My Resistance to Calling Myself a Writer
Are you a writer?
How do you know?
When can you call yourself a writer?
Are you a writer ONLY IF you get paid to write?
Are you a writer ONLY IF you have an audience of readers?
Are you a writer ONLY IF you write books?
What is your definition of a WRITER?
One thing I know for sure: I am an overthinker.
I joined Twitter recently and have started following people in the writing community.
Big mistake for someone who struggles with the idea of calling herself a writer.
In fact, in my bio I say: “I write. Sometimes.”
My feed is populated with other people’s tweets about published books, completed manuscripts, works in progress (#WIP), queries, agents, etc.
And seeing all this makes me feel like an imposter, like I don’t belong.
These people are actual writers, I think to myself. They’re out of my league.

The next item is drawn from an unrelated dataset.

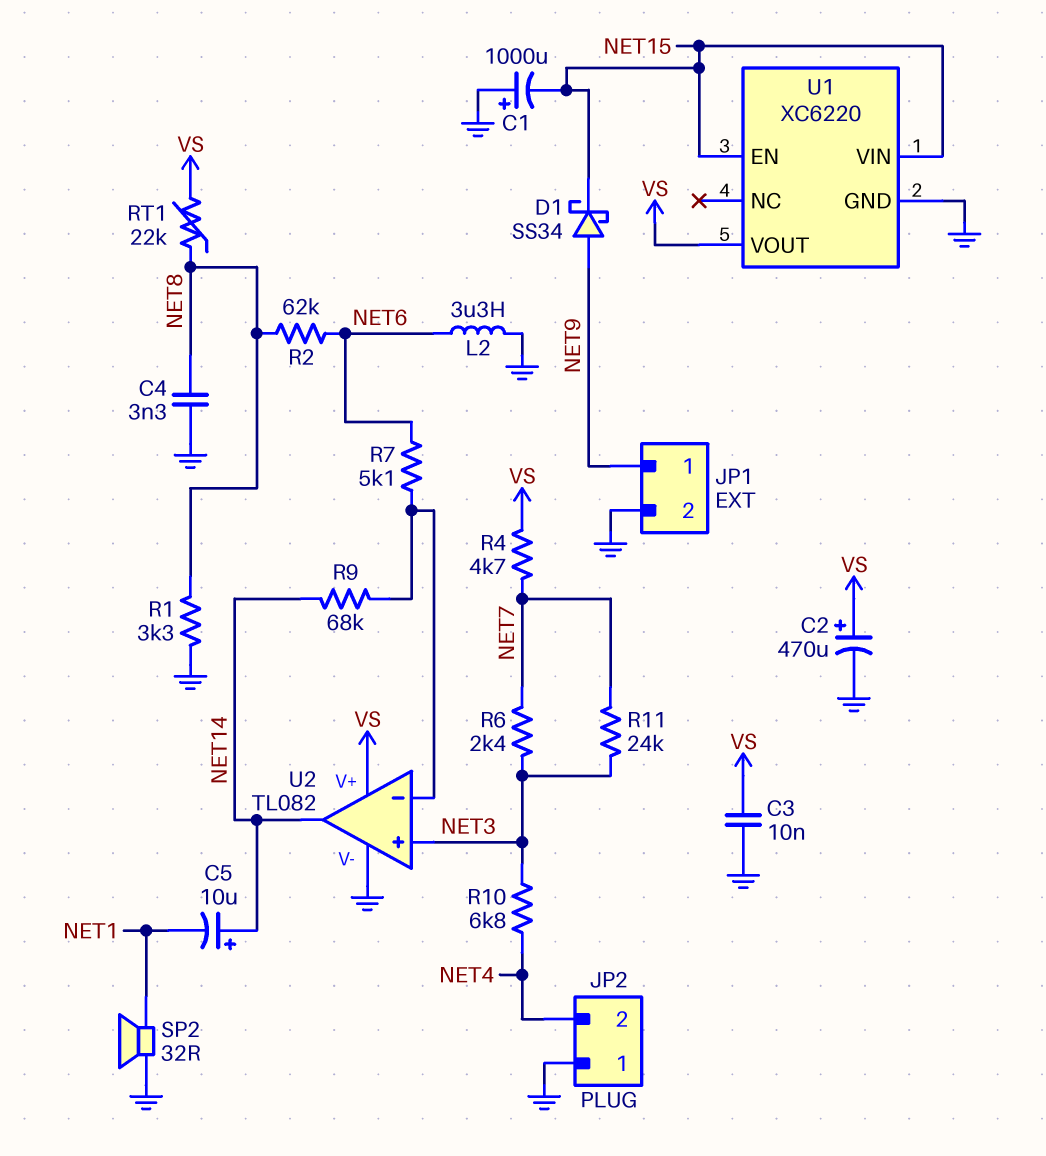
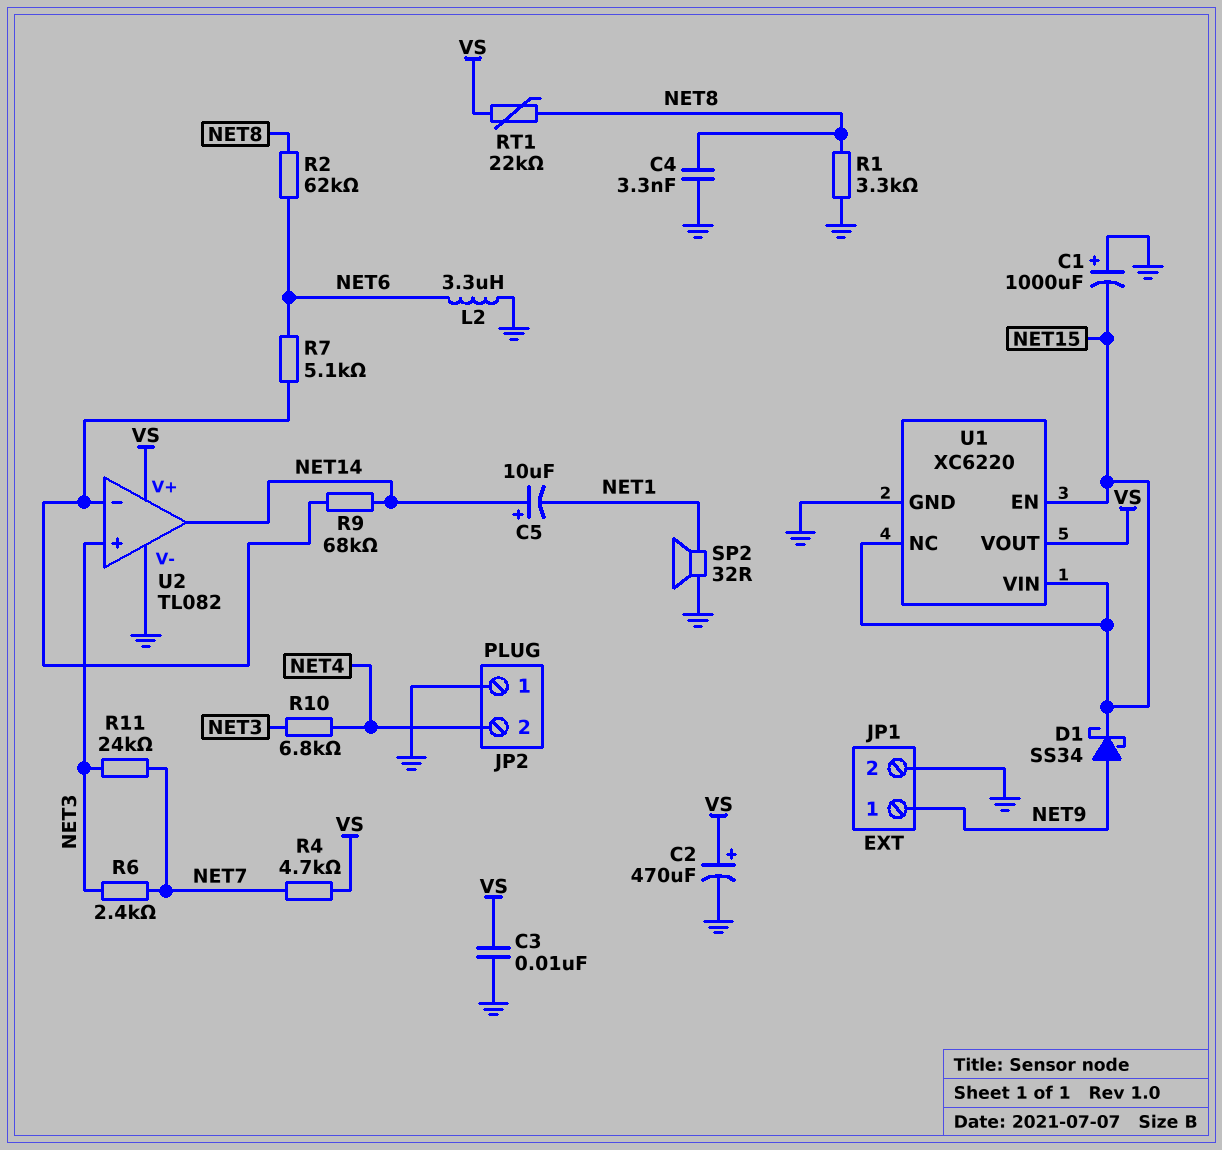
U1 pin NC: none -> NET15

What am I doing here? I wonder.
I don’t write books. I’m not working on a book. I have no immediate or future plans to write a book.
I write on a blog. Sometimes.
Does that qualify me as a writer? Does the medium matter?
“Rule of thumb: The more important a call or action is to our soul’s evolution, the more Resistance we will feel toward pursuing it.”
Steven Pressfield, The War of Art
Is what I’m experiencing with writing Resistance?
Is that why washing the dishes, sink, and toilet seems like a good idea whenever I’m “supposed to be writing”?
Where is this compulsion to write coming from and why do I keep resisting?
Why do I feel such dread and anxiety?
Will my soul ever know what it’s like to feel free?